If you focus on the results...
...you will never change. But we are a results driven culture. A google search of "quotes about results" netted over 1 billion results. What's more interesting is, finding all of those quotes took Google less than a second. .65 seconds to be exact. If Google's display of how many results to a search there are and how long it took to gather them is any indication of how driven we are to see result, and see them now, I don't know what is.
This is often how we view self progress. We focus on were we want to be and often forget to think about how much work it will take to get there and how long it will actually take.
I was one of those people focused on the results. I wanted that instantaneous change. I wanted to drop my body off at a gym and pick it up when it was ready. My first weigh-in of the fitness challenge, I lost 3 or 4 pounds. It was a weird mix of encouragement and discouragement. I was encouraged to see that I had made a little bit of progress. I was discouraged that I wasn't where I wanted to be in a week and, frankly, didn't look any different in the mirror. I looked the same, I felt tired and hungry and sore.

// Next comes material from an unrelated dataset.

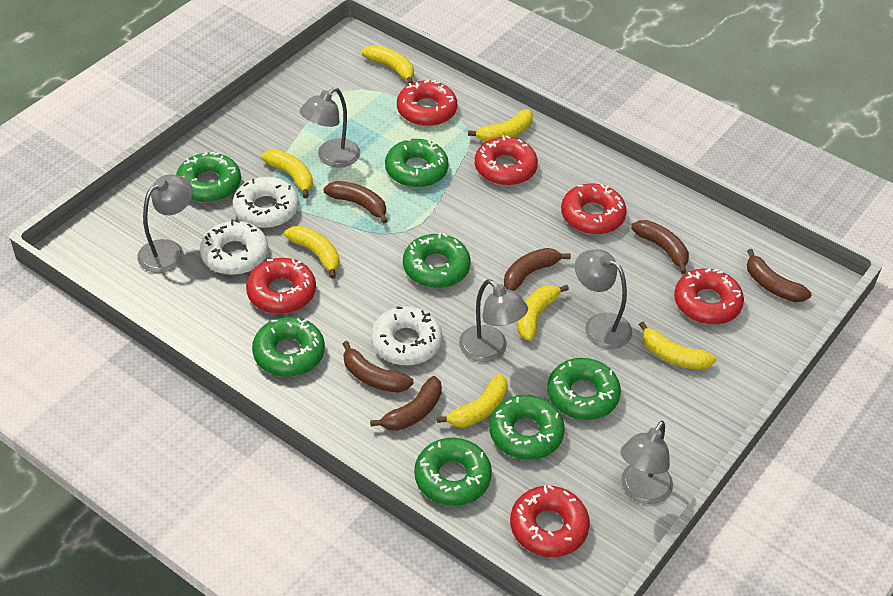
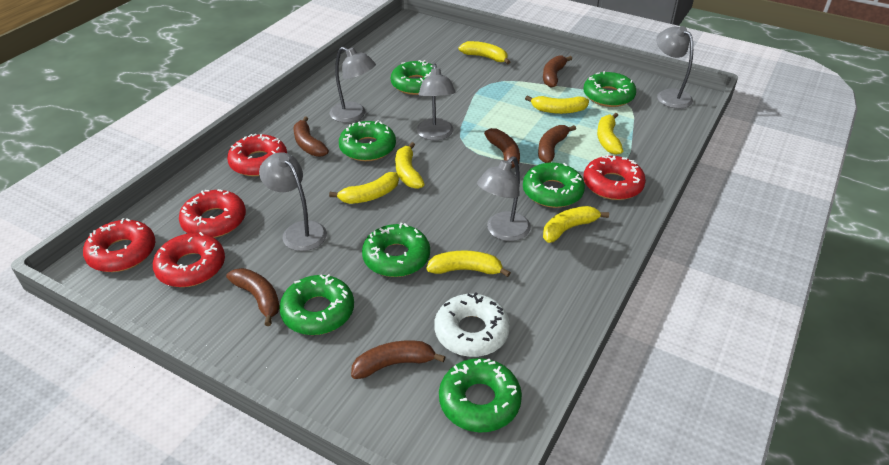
red donut: 6 -> 5
white donut: 3 -> 1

If you focus on the change...
...you will get results. My wife, encouraging as always, helped me change my perspective. Another week went by and I lost more weight. So far, I didn't have to pay in $1 for every pound gained, per the rules of engagement. A couple people had paid in, so that was encouraging. And I was making progress. It wasn't showing in the mirror quite yet, but the scale said I was making progress. I began to focus on what was changing and what I needed to do to make it happen.
After a few more weeks, I continued to lose more weight. I still din't feel like it showed when I looked in the mirror, but there were little things I noticed. My pants fit better. My shirts started to look baggier. I even FELT better. Much to my wife's delight, I stopped snoring. These were little changes that became noticeable and I began to focus on this things to encourage me, as opposed to where I wanted to be and how far away I still was from it.
What are you training for?
I had set my goal to lose 30-40 pounds. I weighed in at 225. I would consider it a win to get under 200. I had six weeks to do it. As each week passed, it became easier and easier to get up in the morning. I lost weight every week of the challenge. I ran, perspired uncomfortably, gasped for breath, ran and perspired some more.
At one point as I did my sprints on my road, one of my neighbors asked, "What are you training for?" "Just trying to lose some weight," was my response. Which I vaguely recall was met by a weird look. But I didn't care. I was making a change. A change, if you had asked me a few weeks earlier, I didn't think I had the heart to make.
As it turned out, coming in to week 5 of the challenge, I was among the front runners to win. A dark horse, if you will, because no one at the office thought I'd take it seriously. I was actually neck and neck with another guy at the office for first place and all the money and glory that came with it. It came as no surprise that I was nervous coming into the final weigh-in.